Sur le cours des ruisseaux

Publié le par la freniere

 

La neige des pommiers détrempe le vallon. Oubliant ses cailloux, ses billes, son trésor, l’enfant poursuit des yeux le vol d’un papillon. Il n’est pas comme l’avare alourdissant ses pas en s’emplissant les poches. Les pieds légers du vent caressent l’herbe fraîche. Le fleuve coule vers la mer en emportant sa mort. Je marche sur la rive où chaque arbre est une planche de salut. L’essence du vécu fait fi des apparences. Les dieux sont morts sous le poids des monnaies. La langue des passions est réduite aux fadaises sur les courriers du cœur. Hommes politiques, affairistes véreux, bradeurs de pays, éteignoirs d’espoir, gens de bien mal acquis se partagent le monde. Nous voici à genoux devant le cours de la Bourse, le retable des banques, dans la prière des téléscripteurs. Indifférents aux choses du commerce, je fonde ma parole sur le cours des ruisseaux, le bilan de la pluie avec ses chiffres d’eau, la grammaire des arbres conjuguant les racines. Peu me chaut les profits, la pauvreté est une manière de vivre. Ce qu’on perd en clinquant s’enrichit de bonté.
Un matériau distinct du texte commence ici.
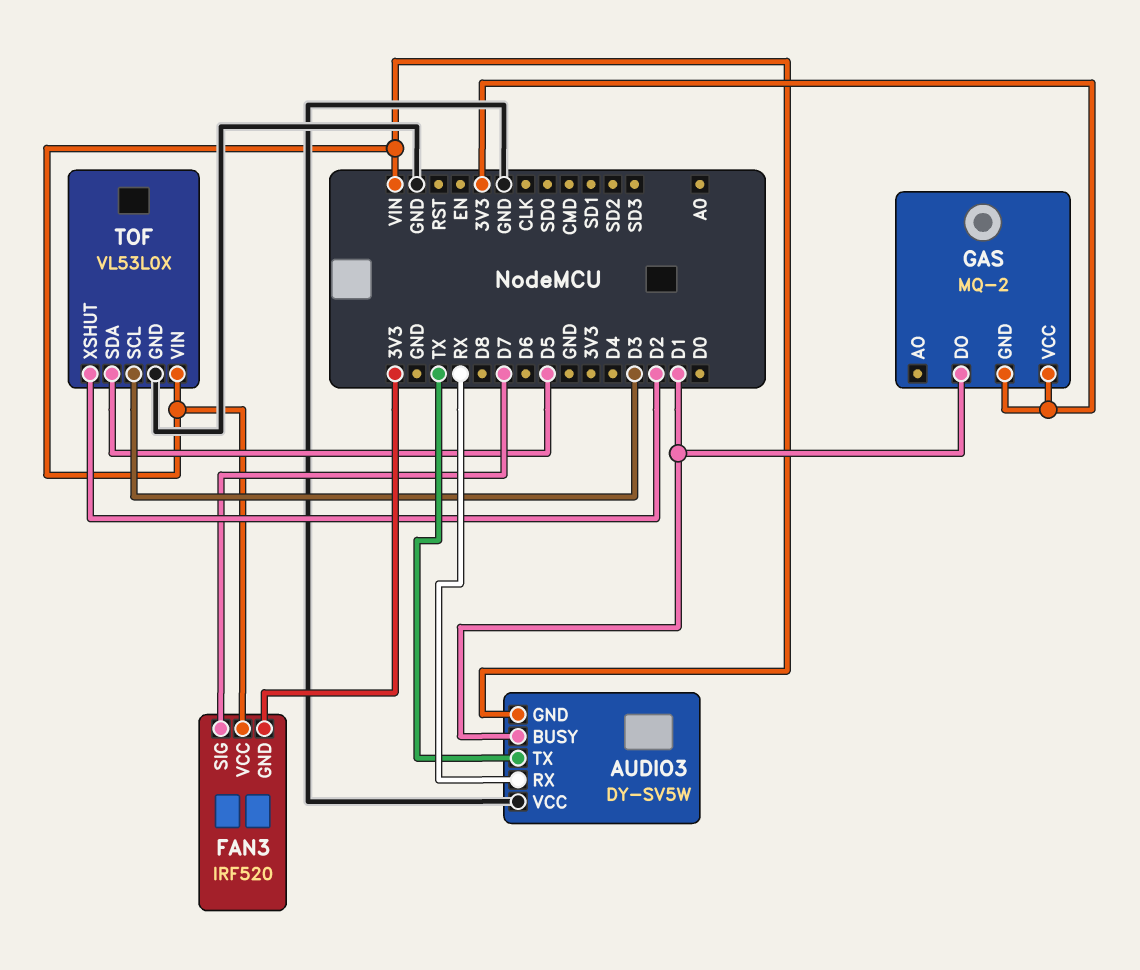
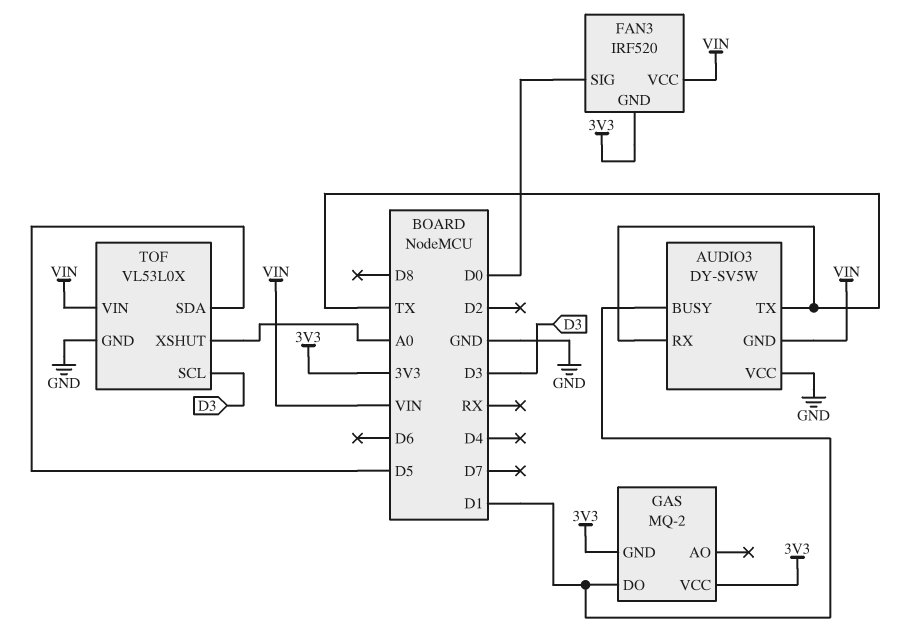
AUDIO3 pin RX: RX -> TX
FAN3 pin SIG: D7 -> D0
TOF pin XSHUT: D2 -> A0

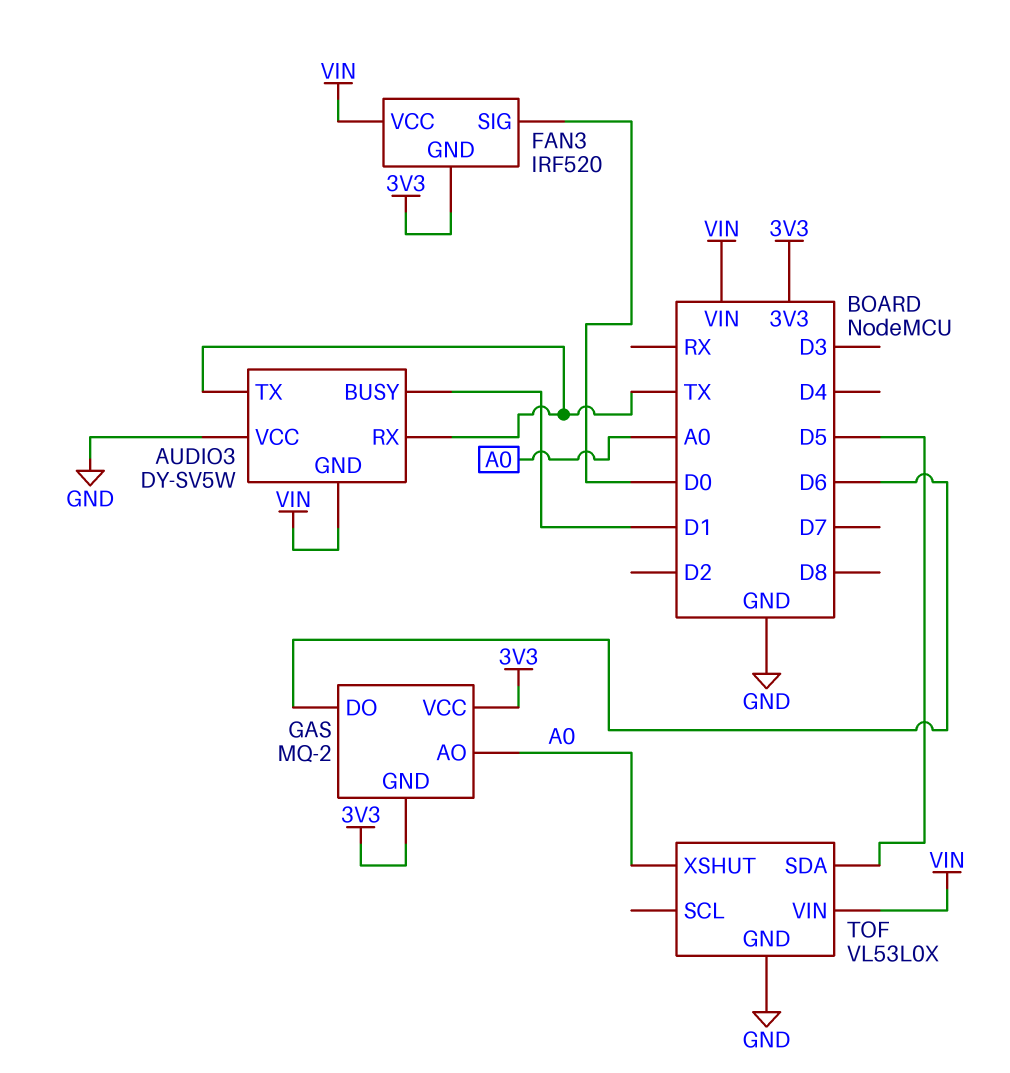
GAS pin AO: none -> A0
GAS pin DO: D1 -> D6
TOF pin SCL: D3 -> none

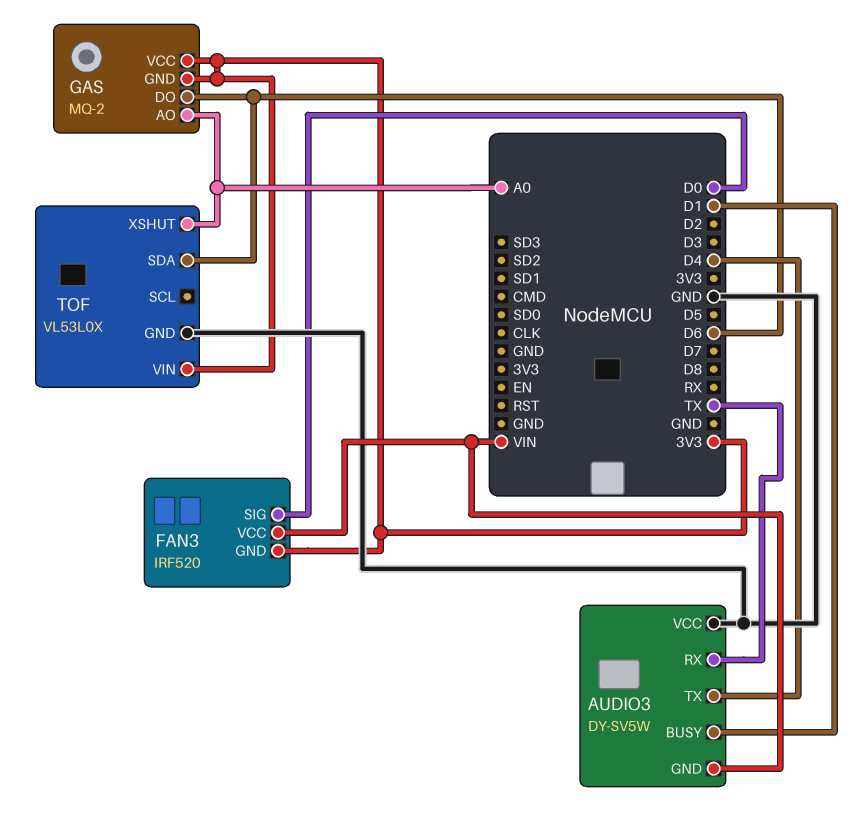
AUDIO3 pin TX: TX -> D4
TOF pin SDA: D5 -> D6
TOF pin VIN: VIN -> 3V3

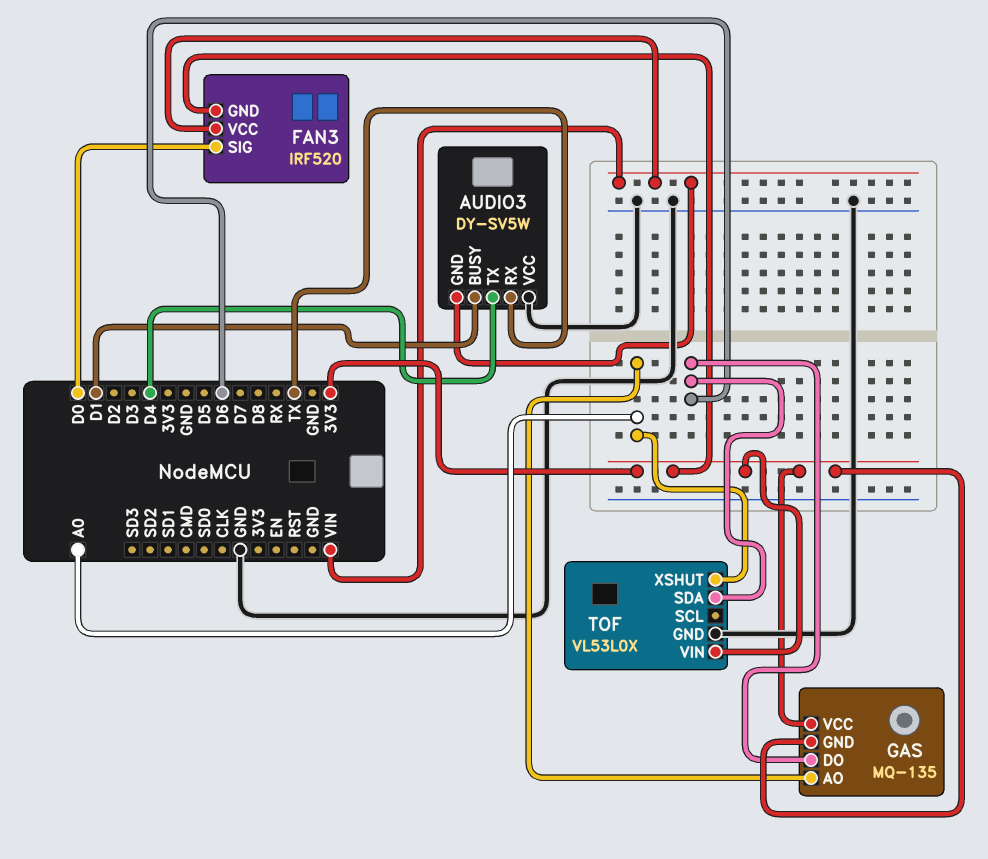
GAS: MQ-2 -> MQ-135

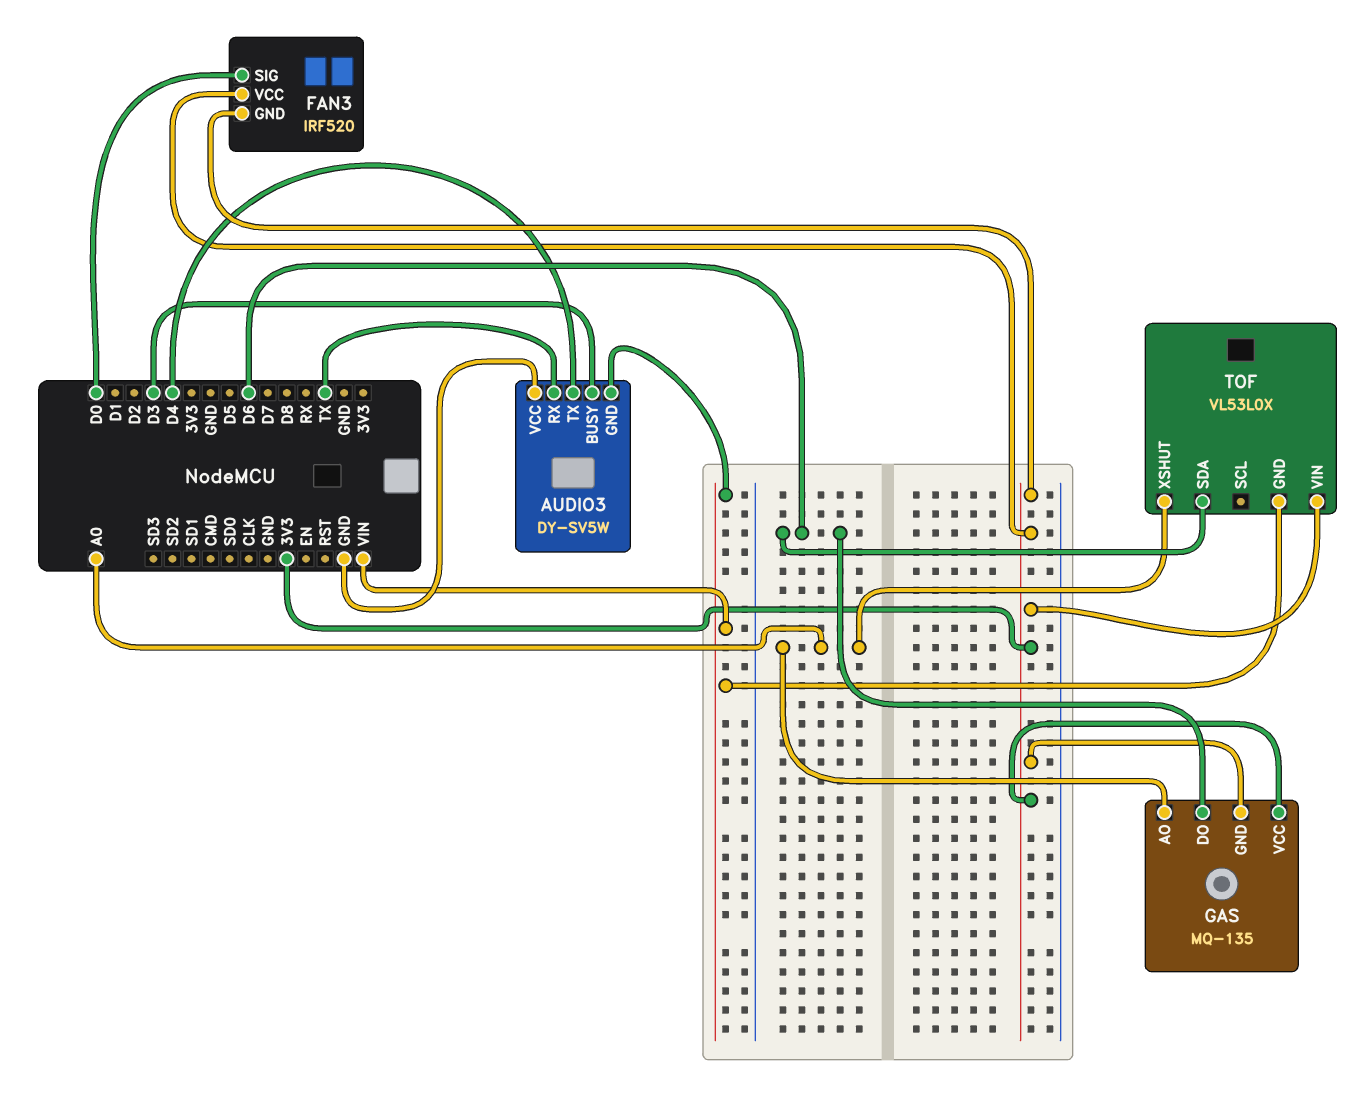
AUDIO3 pin BUSY: D1 -> D3
FAN3 pin VCC: VIN -> 3V3
TOF pin GND: GND -> VIN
L’histoire de l’homme s’est écrite sur la lame d’un couteau, la crosse d’un fusil, une larme d’enfant, une goutte de sang. Le monde rétrécit à la vitesse des avions mais la lenteur des tortues lui prête encore une âme. Quels animaux étranges sont devenus les hommes. Je contemple une fleur au milieu de la meute. J’écoute un chant d’oiseau au milieu du vacarme. Les mots s’étirent dans la phrase pour voir les étoiles. La tendresse persiste à dissiper la nuit. Avant d’apprendre à déchiffrer le silence, j’ai enduré le bruit. Je laisse de petits bouts de papier fleurir les pavés. Les nuages fondent en larmes pour les fleurs assoiffées. Les oiseaux chantent pour leurs frères les arbres. La forêt se reflète dans l’éclat d’une feuille. La faim offre son pain, le froid ses vêtements. Mais les hommes, leur pupilles aveuglées par l’éclat du dollar, ne voient pas les bébés enterrés sous les ruines. Ils ont décoloré le rêve du vieux Marx et renié leur âme. Leur enfance bascule dans la nuit des objets. Le bruit des tiroirs-caisses a remplacé Mozart. Il existe pourtant d’autres hommes qui croient à la bonté. On les dit fous, poètes, utopistes, rêveurs, quand ils tiennent à la main la braise de survie. Ils apportent un violon aux villes sans musique, la paix, le sel des mots, la beauté d’une étoile parmi la neige noire.